Firstly it means any defeat – for example on the Queen’s Speech or the Budget – does not amount to a “no confidence” vote and does not trigger an election or the 14 day process. The old conventions on this are dead.
This gives rebels licence to rebel against specific policies without bringing the Government crashing down.
Secondly, even with a FTPA defined “no confidence” motion rebels could vote against the Government the first time around and then, if they got the concessions they wanted (change of people of policy), vote to keep the Government in power at the end.
So its like a sort of pressure cooker with a built in pressure release system – that allows for rebellion whilst protecting, in practice, the Government. In modern terms its a sort of firewall around a minority, or coalition, Government.
The one thing the FTPA does not offer is an easy route for an Opposition to form a government without a General Election.
The only way that could happen is if the Government lost an FTPA “no confidence” motion and during the 14-day period the Opposition could come up with a plausible “ability to command a majority” in the House of Commons plan.
That is a massive hurdle as it would require a formalised Coalition agreement of some sort to be convincing.
Labour are currently saying they would just offer themselves – without any agreements – as an alternative Government. With their numbers, that doesn’t fly. They could (would) be voted down immediately. More importantly, they’d never get the opportunity as our (antiquated) constitutional arrangements means Corbyn would never get the call to go the Palace to ask for permission to form a Government.

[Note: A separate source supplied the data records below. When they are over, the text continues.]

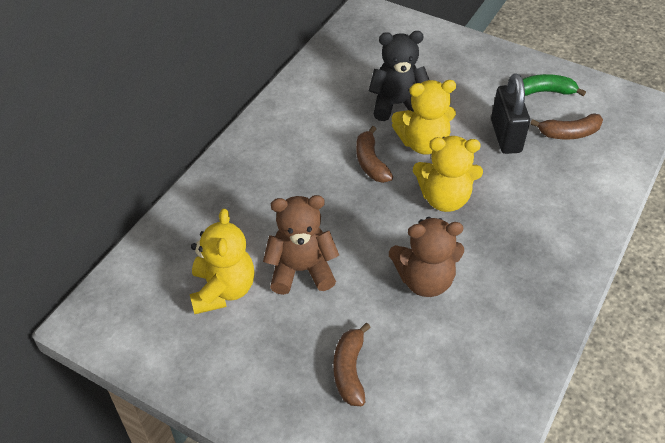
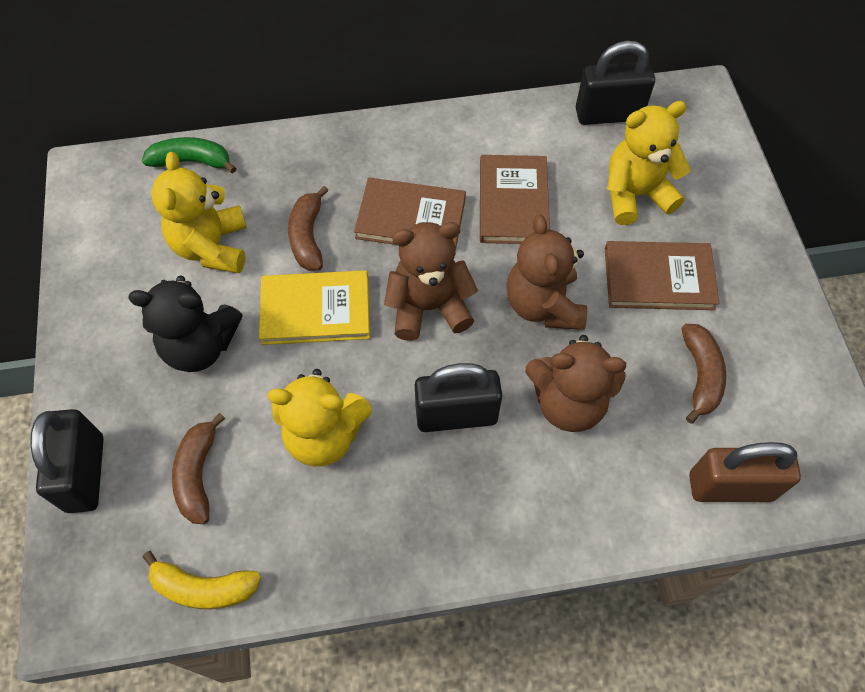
black padlock: 1 -> 3
brown book: 0 -> 3
brown padlock: 0 -> 1
brown teddy bear: 2 -> 3
yellow banana: 0 -> 1
yellow book: 0 -> 1

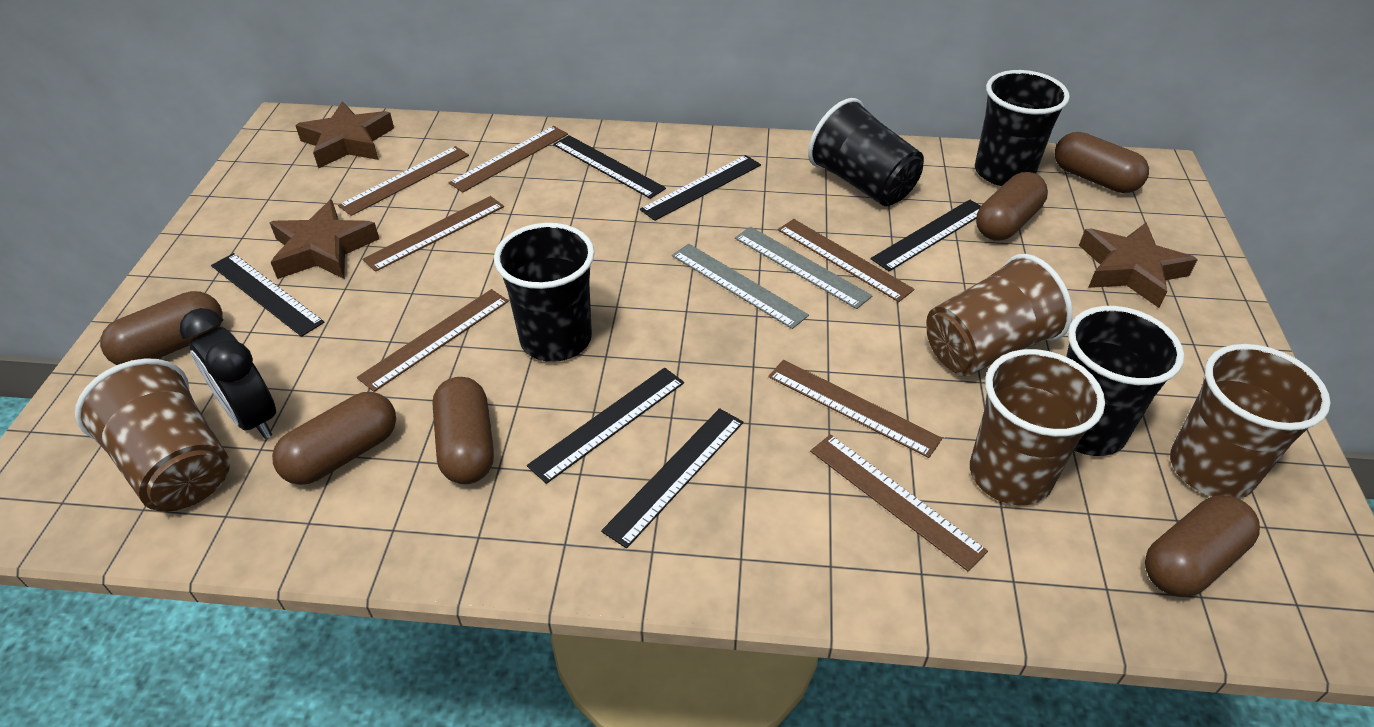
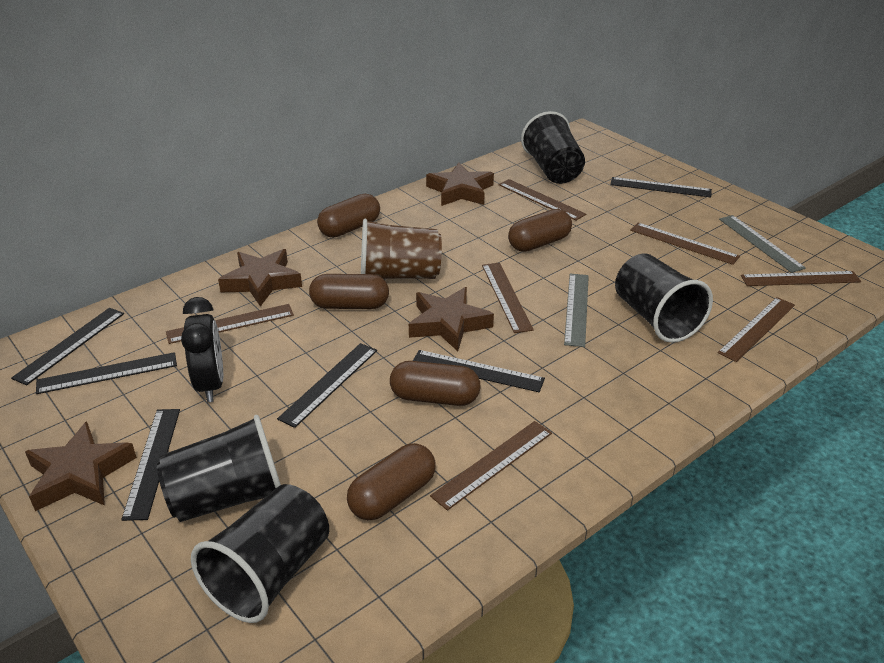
brown capsule: 6 -> 5
brown cup: 4 -> 1
brown star: 3 -> 4

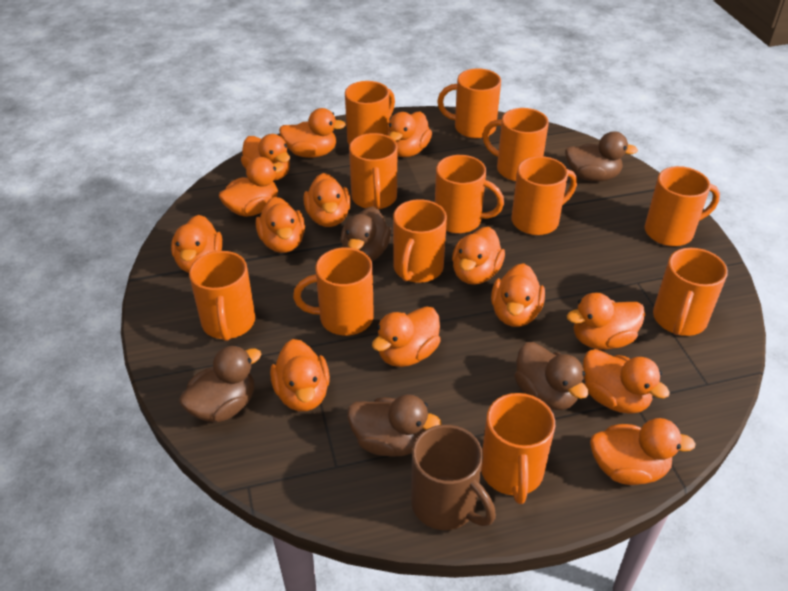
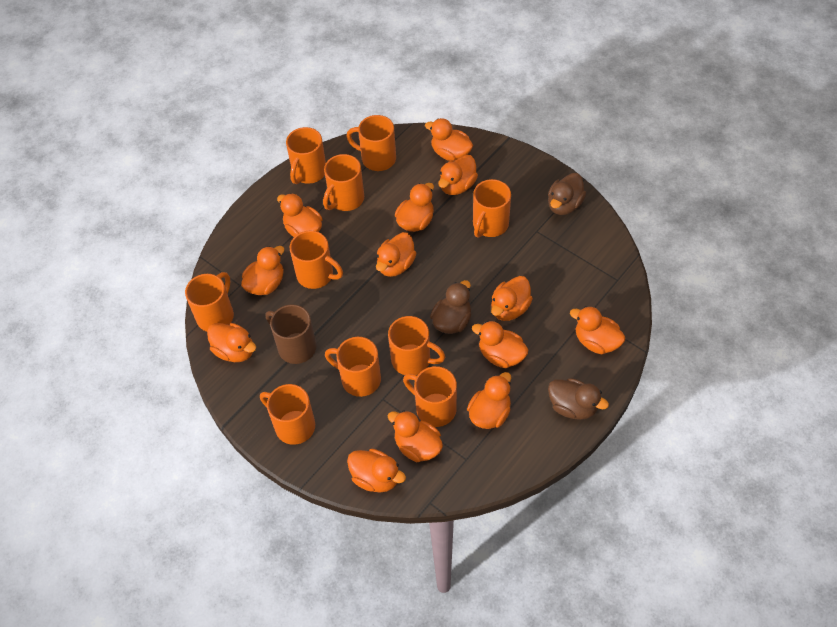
brown duck: 5 -> 3
orange duck: 14 -> 13
orange mug: 12 -> 10

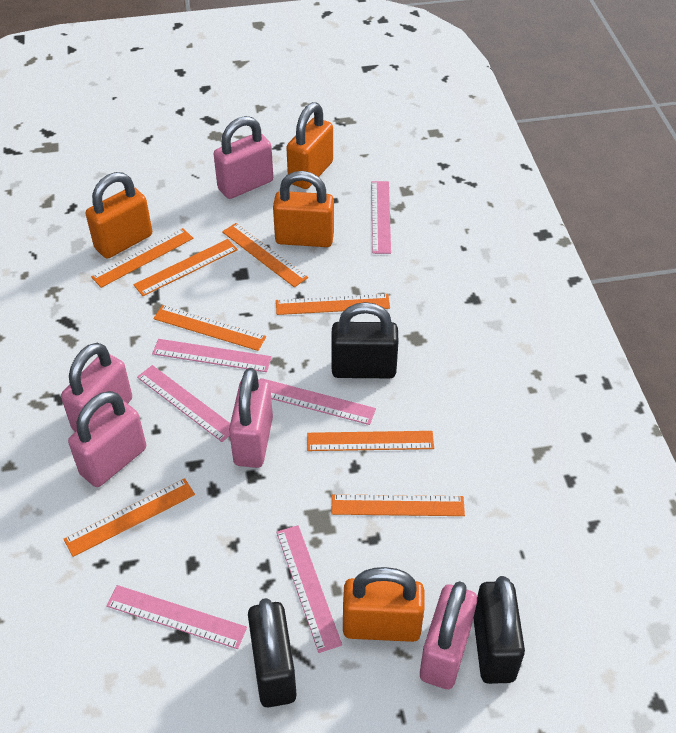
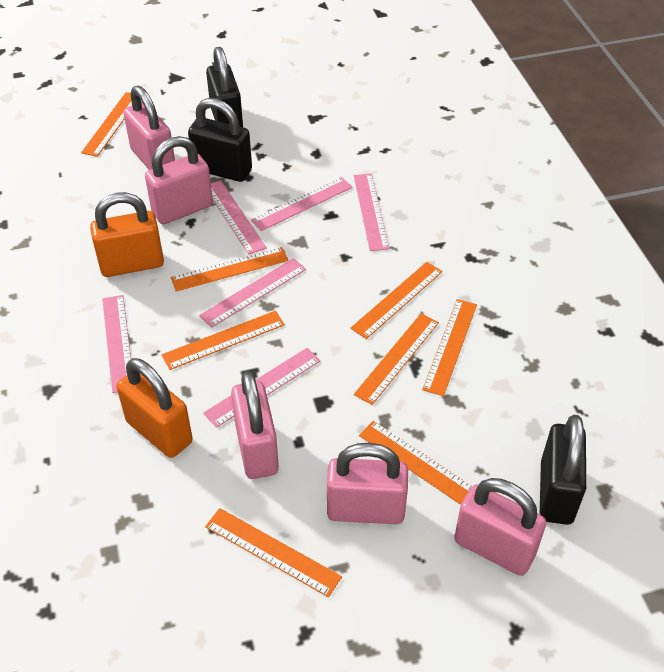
orange padlock: 4 -> 2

They would need all the non-Tory MPs, including the DUP, to agree to be able to put forward a convincing case they could form a Government. That just isn’t credible, even if labour wanted to, which they don’t.
So in practice the FTPA protects the incumbent Government and allows rebels to blow off steam without triggering an election.
The Tories pledged to “repeal and replace” FTPA in their 2017 Manifesto. That is clearly not going to happen now.
The above is not correct about the meaning of the FtPA. This has been explained many times by several people. For a brief explanation, see
https://spinninghugo.wordpress.com/2017/06/12/mays-duty-to-resign/
For a lengthier primer, Carl Gardner’s ebook on the FtPA is excellent.
I think you mean “I disagree with this interpretation”? Or at least you should mean that.
I am not engaging in debate with you because it is futile, as we discovered last time. You answer by assertion without evidence and refuse to see the context in which FTPA and what the purposes of its authros were. So there’s nothing to discuss.
It is the Fixed-term Parliaments Act.
Not the Fixed Term Parliament Act.
This is trivial, but illustrates a more fundamental point. You need to get the meaning of the words in the Act right. Its meaning is not determined by the intentions of its authors, even if those were discernible.